Solved – Estimating quantiles by simulation

bootstrapmonte carloquantiles

I'm a bit confused about how I would go about estimating quantiles by simulation. Say I have some statistical model $f(x,\theta)$. I can estimate the parameter $\theta$ and am able to generate random variates $X_{1}, \ldots, X_{n}$. There are two ways I can think of to estimate a quantile of the distribution:

  1. Generate a very large sample and compute the sample quantile (is this a Monte Carlo approach?). This gives me a point estimate.

  2. Generate many large samples, compute the sample quantile I'm interested in for each and then take the mean (this seems to be the parametric bootstrap)

I realise that option 2. is actually an estimate of the expected value of the sampling distribution of the sample quantile (which if it is an (asymptotically) unbiased estimator, is (asymptotically) equal to the true quantile I'm trying to estimate). So therefore this should also provide a point estimate.
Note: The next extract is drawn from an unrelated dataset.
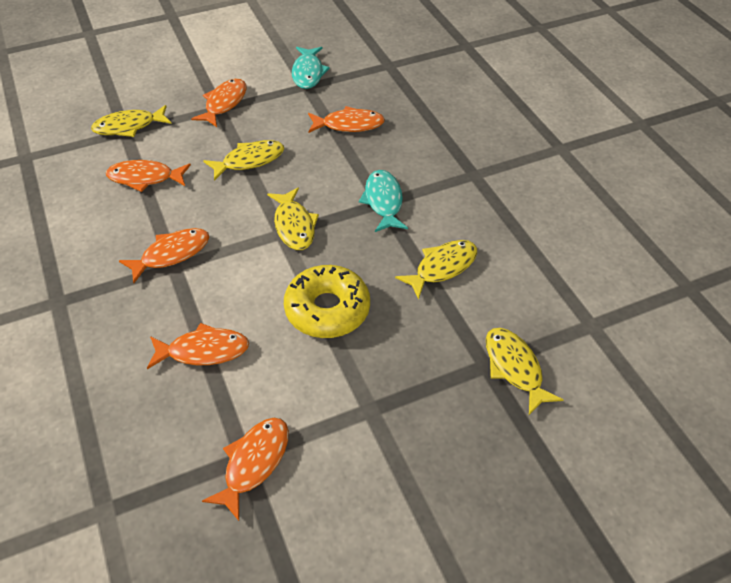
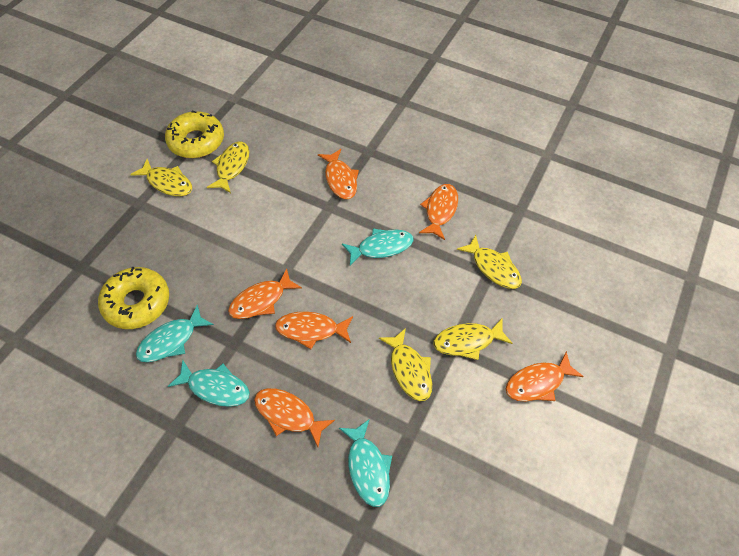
turquoise fish: 2 -> 4
yellow donut: 1 -> 2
Option 1 seems to require the consistency of the sample quantile as justification.

I'm still a bit confused as to when I would do what and why. Maybe I can get some clarification here.

Thanks!

Best Answer

If you first estimate $\theta$ by $\hat\theta$, a direct estimate of the $\alpha$-quantile is $F_{\hat\theta}^{-1}(\alpha)$. This is a convergent and biased estimator, whose asymptotic variance can be derived by the delta-method.
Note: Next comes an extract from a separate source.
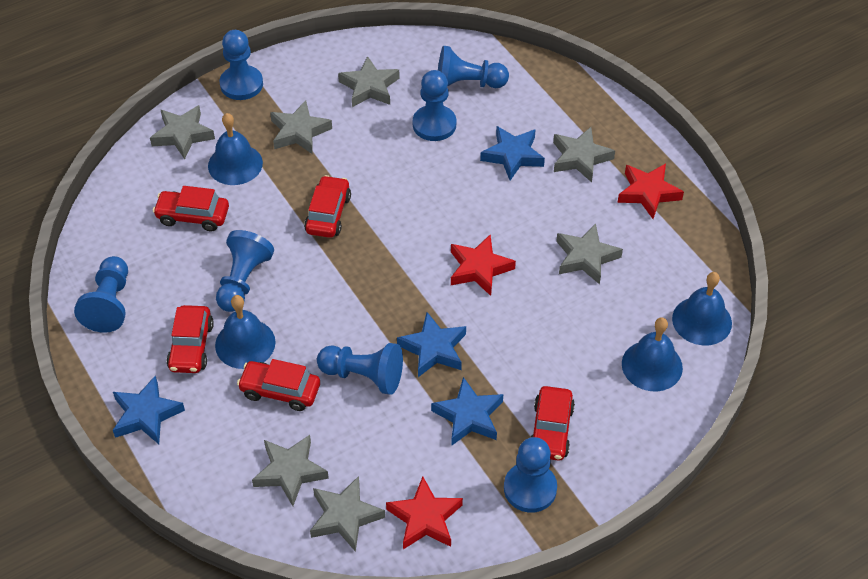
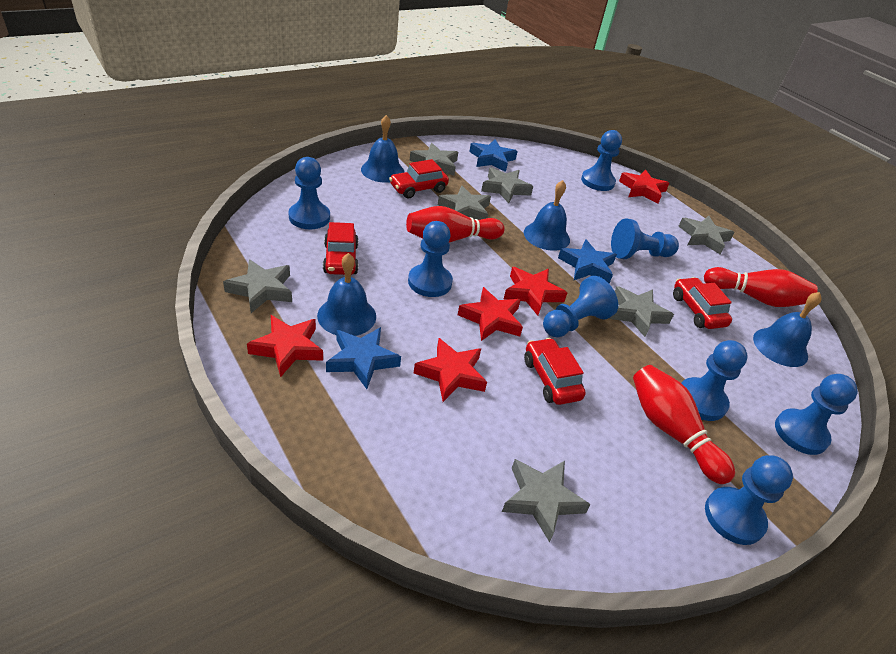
blue pawn: 7 -> 8
blue star: 4 -> 3
red bowling pin: 0 -> 3
red car: 5 -> 4
red star: 3 -> 5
Your first solution is validated by the Glivenko–Cantelli theorem, namely the fact that the empirical cdf converges to the true cdf:$$\hat{F}_n(x)=\frac{1}{n}\sum_{i=1}^n \mathbb{I}_{X_i\le x} \stackrel{n\to\infty}{\longrightarrow}F_{\hat\theta}(x)$$Once again, $\hat{F}_n^{-1}(\alpha)$ is a convergent and biased estimator, which variance can be estimated by boostrap.
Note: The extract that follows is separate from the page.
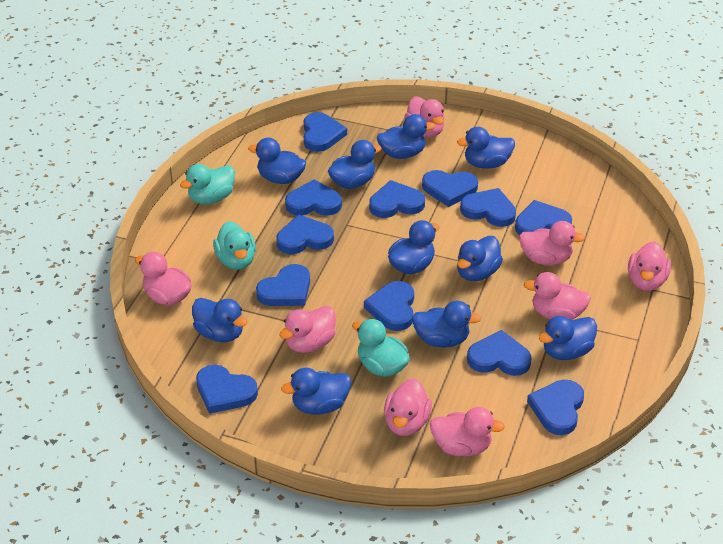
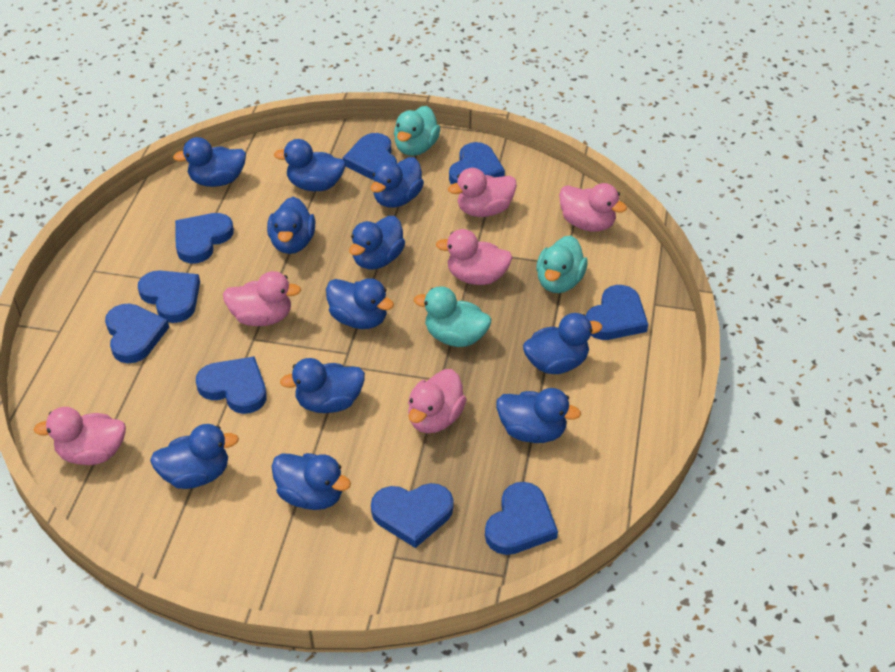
blue duck: 10 -> 11
blue heart: 12 -> 9
pink duck: 8 -> 6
Your second method uses an average of estimators validated by your first method, hence it is equally valid and equally biased. However, for a given computing budget, i.e., a pre-determined total number of simulations, you have to run an experiment to compare both methods.

For instance, running a toy experiment aiming at estimating the normal 80% quantile (equal to 0.8416212) shows the difference between both your approaches.

#method 1
R=10^3
N=10^4
x=matrix(rnorm(R*N),ncol=R)
kant=apply(x,1,quantile,prob=.80)

leads to

> sd(kant)
[1] 0.04513716
> mean(kant)
[1] 0.8404416

while

#method2
R=10^3
M=N=10^2
kant=rep(0,R)
for (r in 1:R){
  x=matrix(rnorm(M*N),ncol=M)
  kant[r]=mean(apply(x,1,quantile,prob=.80))
  }

leads to

> sd(kant)
[1] 0.01375016
> mean(kant)
[1] 0.8285708

hence to a smaller variance but to a larger bias. (This experiment does not account for the variability in replacing $\theta$ by $\hat\theta$.)